Я сделала шаг и поскользнулась. На полу растекалась огромная лужа, похожая на шоколадный соус. Он струился по моей груди, по животу вниз, прямо к вульве. Он повсюду. Я где-то читала, что Хичкок во время съемок своего «Психо» для имитации крови использовал именно шоколадный соус. Теперь, глядя на свое восхитительное тело, я понимаю, как здорово он придумал. Я пересекла комнату и проверила, точно ли Казимир мертв, прижав пальцы к точкам, где должен биться пульс, но он уже не бился. Казимира больше не было. Совсем.
Совершенно голая, если не считать латексных перчаток на руках, я завернула остатки утиного конфи, чтобы взять с собой, и разложила шерстяную одежду на стуле возле двери. Прошла по всему дому, сбрасывая в центр гостиной все, на чем могли остаться мои отпечатки. Прибрала кухню, убирая следы. Когда я поняла, что вытерла, выбросила и вымыла все, то приняла душ и не торопясь высушила волосы.
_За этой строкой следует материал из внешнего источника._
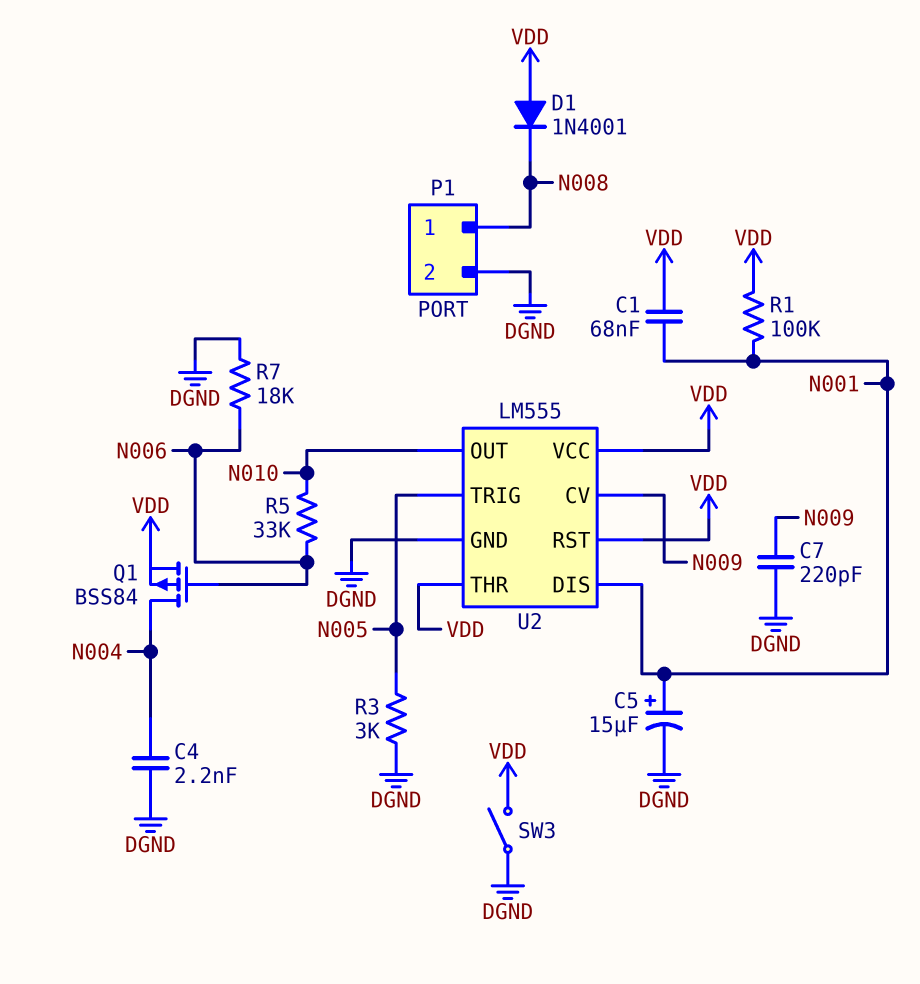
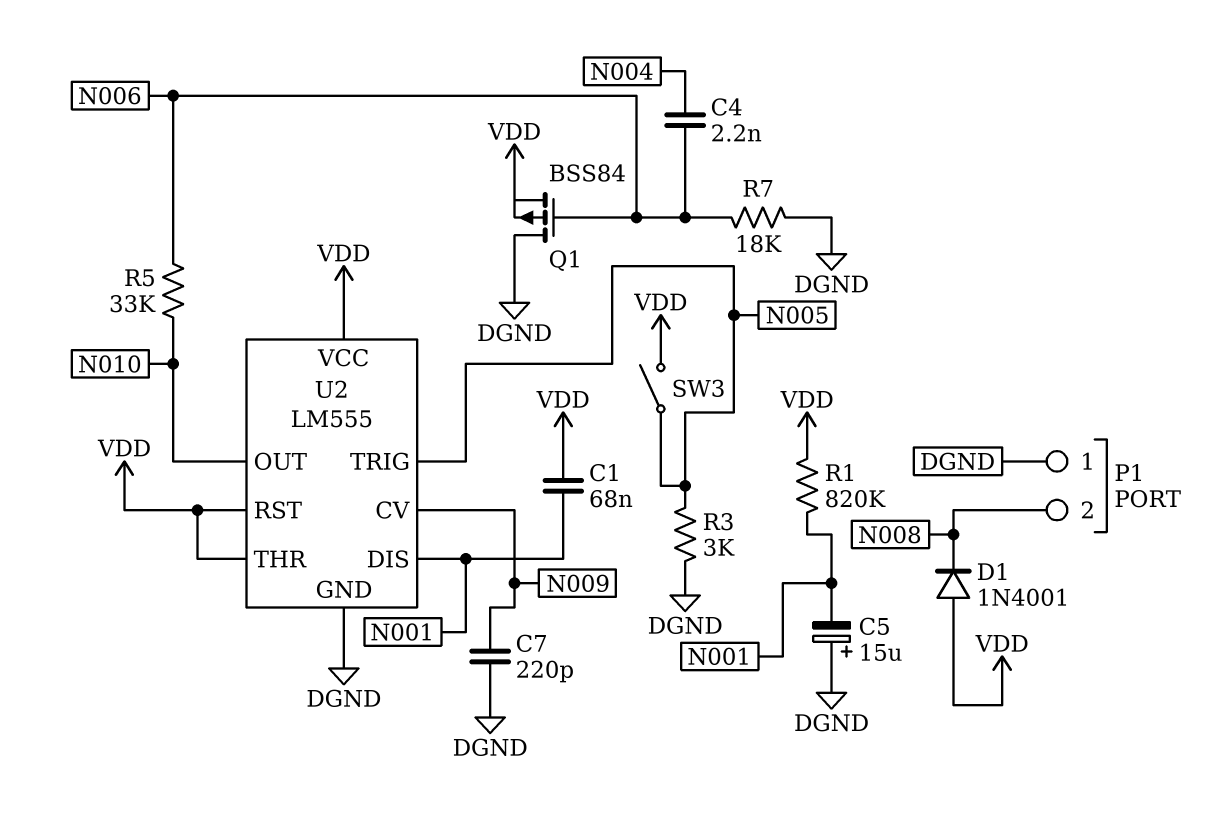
C4: 2.2nF (DGND, N004) -> 2.2nF (N004, N006)
C5: 15uF (plus N001, minus DGND) -> 15uF (plus DGND, minus N001)
P1 pin 1: N008 -> DGND
P1 pin 2: DGND -> N008
Q1: PMOS BSS84 (G N006, D N004, S VDD) -> PMOS BSS84 (G N006, D DGND, S VDD)
R1: 100k (N001, VDD) -> 820k (N001, VDD)
SW3: switch (DGND, VDD) -> switch (N005, VDD)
Затем бросила вещи Казимира на его остывающее тело, рядом уже валялась куча другой одежды, посуды и кастрюль, вылила туда остатки спирта из банки и бросила несколько проспиртованных винных пробок. У двери я оделась, зажгла спичку и кинула ее в центр комнаты. Яркое пламя со свистом вспыхнуло, я повернулась к нему спиной и вышла в темноту ночи. Сделав всего несколько шагов, сквозь широкие чистые окна пляжного домика я увидела оранжевое пламя. Свежий, сильный ветер насквозь продувал мой брезентовый плащ, пока я, минуя темные неподвижные дома, спускалась к берегу.